For instance, Spark Therapeutics, Inc. (now part of Roche Holding AG) and health services company Harvard Pilgrim entered into a VBA in 2018 for the former’s retinal dystrophy gene therapy Luxturna (voretigene neparvovec-rzyl), which was priced at $850,000. Under their contract, a portion of the cost was made contingent upon Luxturna’s short-term efficacy and long-term durability in real-life patients.

Fernando said, “The price tag of $3.5m for Hemgenix is pressuring insurers and drug companies to work together to create VBAs for high-cost life-saving treatments.” There are several aspects to consider when negotiating these agreements.

“First, there’s value for patients which is determined through health outcomes, such as the extent to which the disease has been improved or cured and what impact this has on the patient’s quality of life,” Fernando explained. Hemgenix’s value for patients is quite clear based on its ability to reduce bleeding episodes, he added.

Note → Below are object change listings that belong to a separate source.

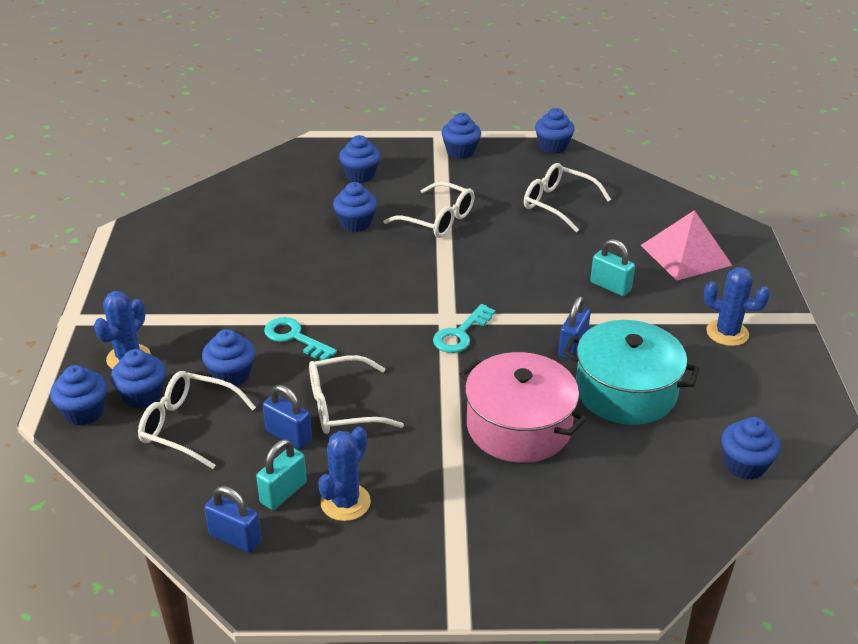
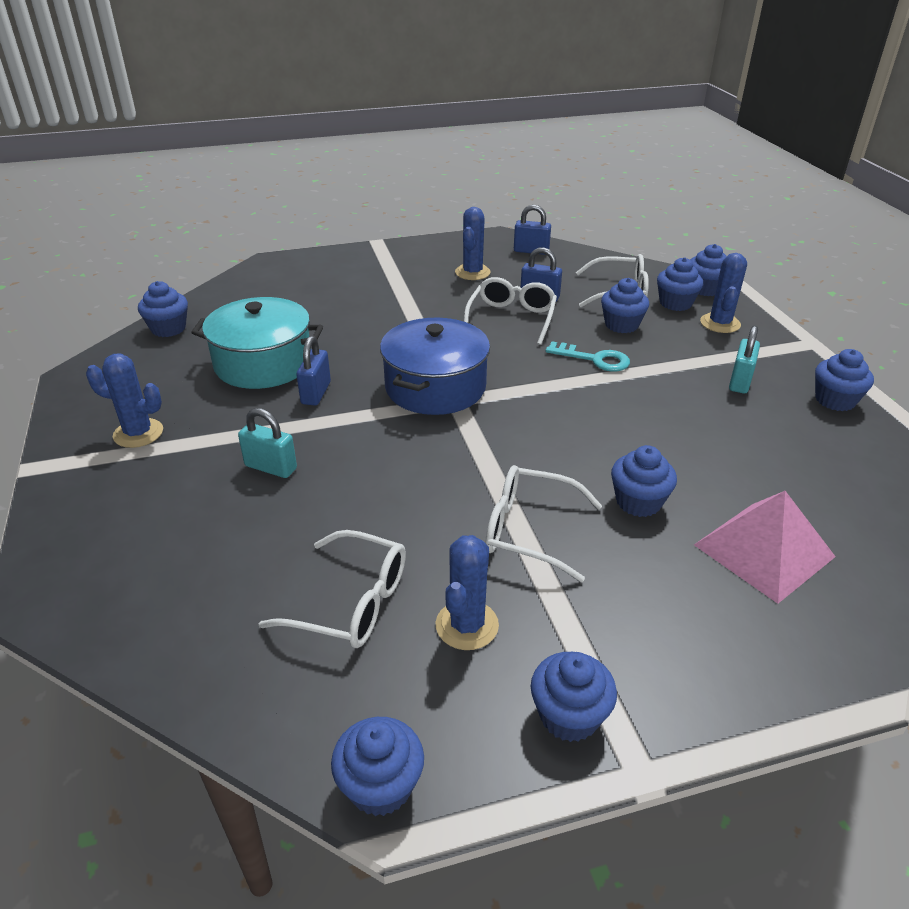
camera: 165 degrees right, 0 degrees up
(283, 493) = (518, 271): turquoise padlock -> turquoise padlock (740, 382)
(342, 407) = (511, 318): white glasses -> white glasses turned 45 degrees counterclockwise
(360, 175) = (706, 602): blue cupcake -> blue cupcake (835, 400)
(460, 334) = (435, 387): turquoise key -> blue pot
(496, 186) = (467, 625): none -> blue cactus
(519, 426) = (359, 326): pink pot -> none
(686, 255) = (155, 535): pink pyramid -> pink pyramid (763, 550)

In the 54-patient pivotal HOPE-B trial, Hemgenix reduced the adjusted annualized bleed rate by more than 64% over months seven to eight. The therapy also reduced all Factor IX-treated bleeds by 77% over the same timeframe.

“The second consideration is value for the healthcare system which is determined through how much the treatment helps save on total cost of care for a patient and whether the healthcare system can deliver more efficient care as a result,” Fernando continued, adding bleeding episodes are associated with significant costs of hospitalization, treatment and follow-up.

Indeed, Cantor Fitzgerald analyst Kristen Kluska said in a recent note that patients with the most severe form of hemophilia B often need prophylactic or clotting factor treatment worth at least $1m a year throughout their lifetime, adding Hemgenix could eliminate these costs entirely.

“Even considering this, you could ask ‘does that still warrant a $3.5m price tag?’ and that is a difficult question with no straightforward answer,” Fernando admitted. If Hemgenix’s real-world performance does not match up to its pivotal trial and a patient experienced a bleeding episode, its cost would not be justifiable even with the anticipated 20-30% discount, he concluded.